Are ships laden with dangerous weapons coming too close to India’s western coasts a security threat? The detention of the US-owned MV Seaman Guard Ohio earlier this month for illegally carrying weapons into the Indian waters highlighted this concern.
Following the International Maritime Organisation’s (IMO) declaration that the entire Arabian Sea is piracy-infested, merchant ships are increasingly using unregulated floating armouries for supply of arms and guards while on dangerous waters.
Vessels, such as the Seaman Guard, are used by merchant ships to pick up arms before entering the piracy-infested zone and then drop them off at another floating armoury after crossing the unsafe sector.
The police seized 35 automatic weapons and 5,700 rounds of ammunition aboard the Seaman Guard.
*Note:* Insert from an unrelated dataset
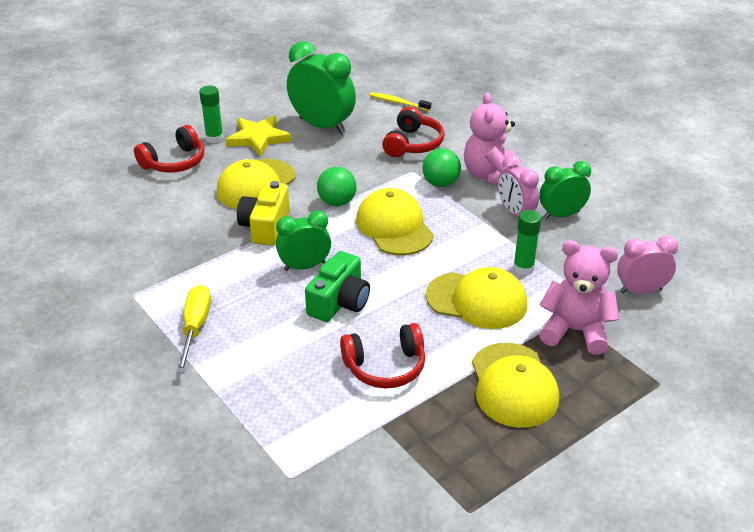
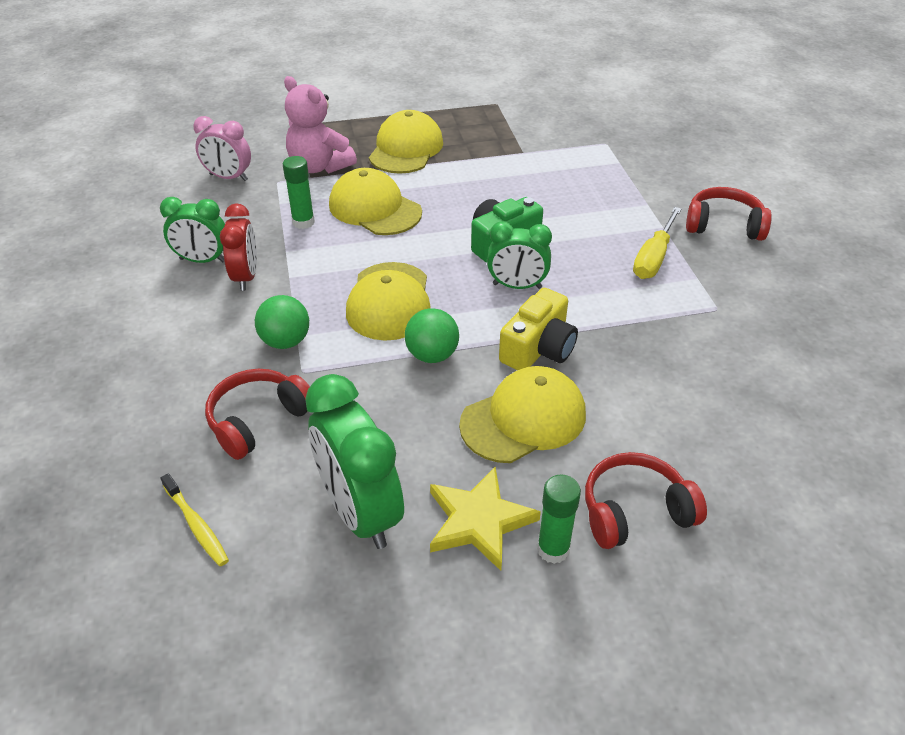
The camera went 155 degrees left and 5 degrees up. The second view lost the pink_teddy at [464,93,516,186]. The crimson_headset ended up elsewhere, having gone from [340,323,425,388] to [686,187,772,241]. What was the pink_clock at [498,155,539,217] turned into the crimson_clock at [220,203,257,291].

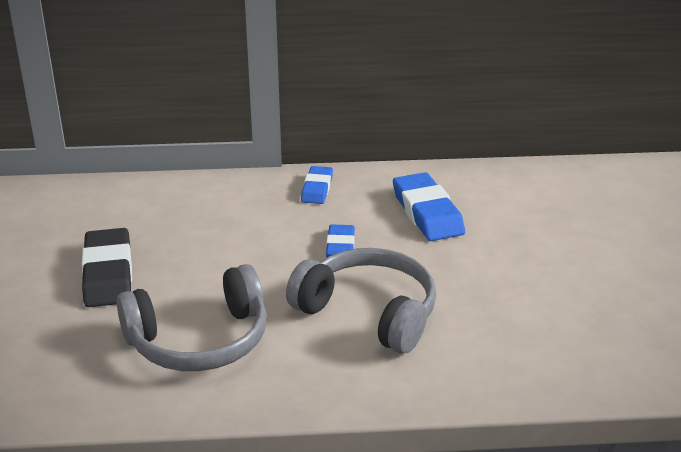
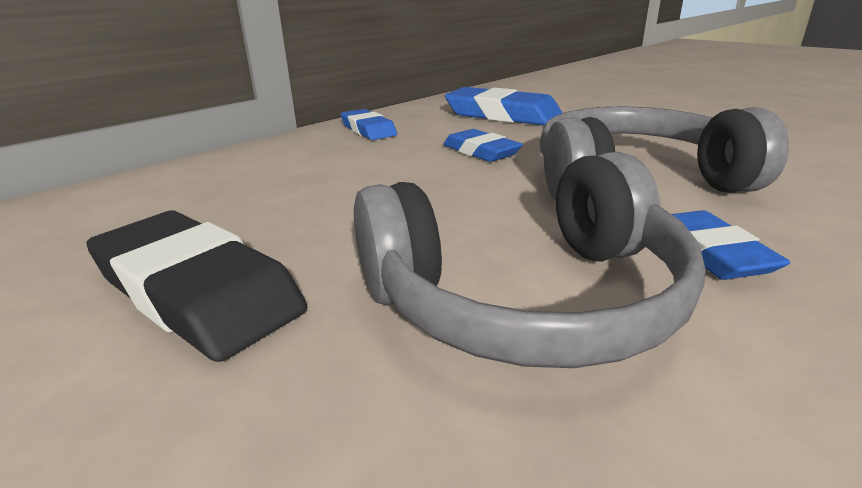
The camera went 40 degrees left and 5 degrees down. The second view gained the royal_blue_gum_eraser at [672,210,790,280]. The ash-grey_headset at [116,264,267,371] ended up facing another way, 45 degrees clockwise from before.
This helps the merchant ships circumvent the restriction on bringing weapons into territorial waters — 22 km off the coast line of any country.
Private security firms that operate these floating armouries are doing a brisk business as the traffic in the Indian Ocean region is dense. More than 100,000 ships pass through it every year.
The Indian security establishment is closely monitoring at least one private security company that operates floating armouries in the Indian Ocean region as it is suspected to have a Pakistani link since it is learnt to have employed Pakistani navy veterans.
“These floating armouries have come too close for comfort and have grave security implications for us. The legal status of these armouries is doubtful,” a senior navy officer said.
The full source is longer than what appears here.